Gödel got to his feet, a little stiffly; he was (I saw with gratitude) cradling the Plattnerite against his chest, and the jar was unbroken. “I think that one must have been in the grounds of the College. We must be grateful to be alive; for these walls could easily have collapsed in on us.”

So we progressed through those gloomy corridors. We were impeded twice by fallen masonry, but with a little effort we were able to clamber through. By now I was disoriented and quite lost; but Gödel — I could see him ahead of me, with the Plattnerite jar glowing under one arm — made his way quite confidently.

Within a few more minutes we reached the annex Wallis had called the CDV Development Division. Moses lifted his candle up, and the light glimmered about the big workshop. Save for the lack of lights, and one long, elaborate crack which ran diagonally across the ceiling, the workshop remained much as I remembered it. Engine parts, spare wheels and tracks, cans of oil and fuel, rags and overalls — all the paraphernalia of a workshop — lay about the floor; chains dangled from pulleys fixed to brackets on the ceiling, casting long, complex shadows. In the center of the floor I saw a half-drunk mug of tea, apparently set down with some care, with a thin layer of concrete dust scumming the liquid’s surface.

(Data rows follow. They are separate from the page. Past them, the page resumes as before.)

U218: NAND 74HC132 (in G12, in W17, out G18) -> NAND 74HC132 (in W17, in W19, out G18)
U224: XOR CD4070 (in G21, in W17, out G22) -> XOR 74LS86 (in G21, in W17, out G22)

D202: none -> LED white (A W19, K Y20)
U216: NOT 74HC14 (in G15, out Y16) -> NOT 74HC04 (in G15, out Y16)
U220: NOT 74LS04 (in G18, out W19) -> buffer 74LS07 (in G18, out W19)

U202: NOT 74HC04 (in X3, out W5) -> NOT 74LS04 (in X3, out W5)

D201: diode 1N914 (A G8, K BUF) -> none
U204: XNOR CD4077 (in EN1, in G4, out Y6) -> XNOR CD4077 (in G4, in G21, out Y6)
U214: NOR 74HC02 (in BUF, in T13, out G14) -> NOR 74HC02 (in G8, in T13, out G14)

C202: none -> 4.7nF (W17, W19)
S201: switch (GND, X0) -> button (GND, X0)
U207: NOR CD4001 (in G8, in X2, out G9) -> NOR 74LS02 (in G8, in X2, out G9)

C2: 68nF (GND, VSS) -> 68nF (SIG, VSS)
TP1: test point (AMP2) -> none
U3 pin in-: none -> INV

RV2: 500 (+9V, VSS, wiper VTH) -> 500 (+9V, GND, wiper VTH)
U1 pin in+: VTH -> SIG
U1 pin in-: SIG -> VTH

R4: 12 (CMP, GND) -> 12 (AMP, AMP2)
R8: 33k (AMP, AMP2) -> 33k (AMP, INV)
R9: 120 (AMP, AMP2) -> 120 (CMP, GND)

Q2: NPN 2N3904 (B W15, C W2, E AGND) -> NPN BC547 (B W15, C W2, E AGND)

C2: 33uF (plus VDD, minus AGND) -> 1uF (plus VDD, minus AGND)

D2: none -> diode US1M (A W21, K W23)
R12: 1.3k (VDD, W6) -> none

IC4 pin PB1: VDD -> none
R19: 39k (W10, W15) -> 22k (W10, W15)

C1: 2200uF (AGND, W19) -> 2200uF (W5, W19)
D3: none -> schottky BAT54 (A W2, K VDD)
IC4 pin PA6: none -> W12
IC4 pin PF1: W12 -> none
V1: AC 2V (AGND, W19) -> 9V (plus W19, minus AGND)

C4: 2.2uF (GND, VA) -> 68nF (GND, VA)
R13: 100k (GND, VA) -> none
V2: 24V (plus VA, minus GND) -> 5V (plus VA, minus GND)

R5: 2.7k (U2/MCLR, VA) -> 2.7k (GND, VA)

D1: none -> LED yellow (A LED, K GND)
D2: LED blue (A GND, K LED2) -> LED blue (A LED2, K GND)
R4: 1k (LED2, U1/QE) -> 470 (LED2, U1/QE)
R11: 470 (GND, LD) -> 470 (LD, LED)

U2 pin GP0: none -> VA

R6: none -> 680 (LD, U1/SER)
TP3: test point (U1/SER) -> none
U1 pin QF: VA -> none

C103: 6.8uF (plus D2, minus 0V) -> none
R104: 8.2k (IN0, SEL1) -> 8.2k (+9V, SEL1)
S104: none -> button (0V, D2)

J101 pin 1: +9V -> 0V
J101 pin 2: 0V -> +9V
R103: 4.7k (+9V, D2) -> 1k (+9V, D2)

The one almost-complete Time-Car sat in the center of the floor, its bare gunmetal finish shining in the light of Moses’s candle. Moses stepped up to the vehicle and ran a hand along the rim of its boxy passenger compartment. “And this is it?”

I grinned. “The pinnacle of 1930s technology. A ’Universal Carrier,’ I think Wallis called it.”

“Well,” Moses said, “it’s scarcely an elegant design.”

“I don’t think elegance is the point,” I said: “This is a weapon of war: not of leisure, exploration or science.”

Gödel moved to the Time-Car, set the Plattnerite jar on the floor, and made to open one of the steel flasks welded to the hull of the vehicle. He wrapped his hands around the screw-cap lid and grunted with exertion, but could not budge it. He stepped back, panting. “We must prime the frame with Plattnerite,” he said. “Or—”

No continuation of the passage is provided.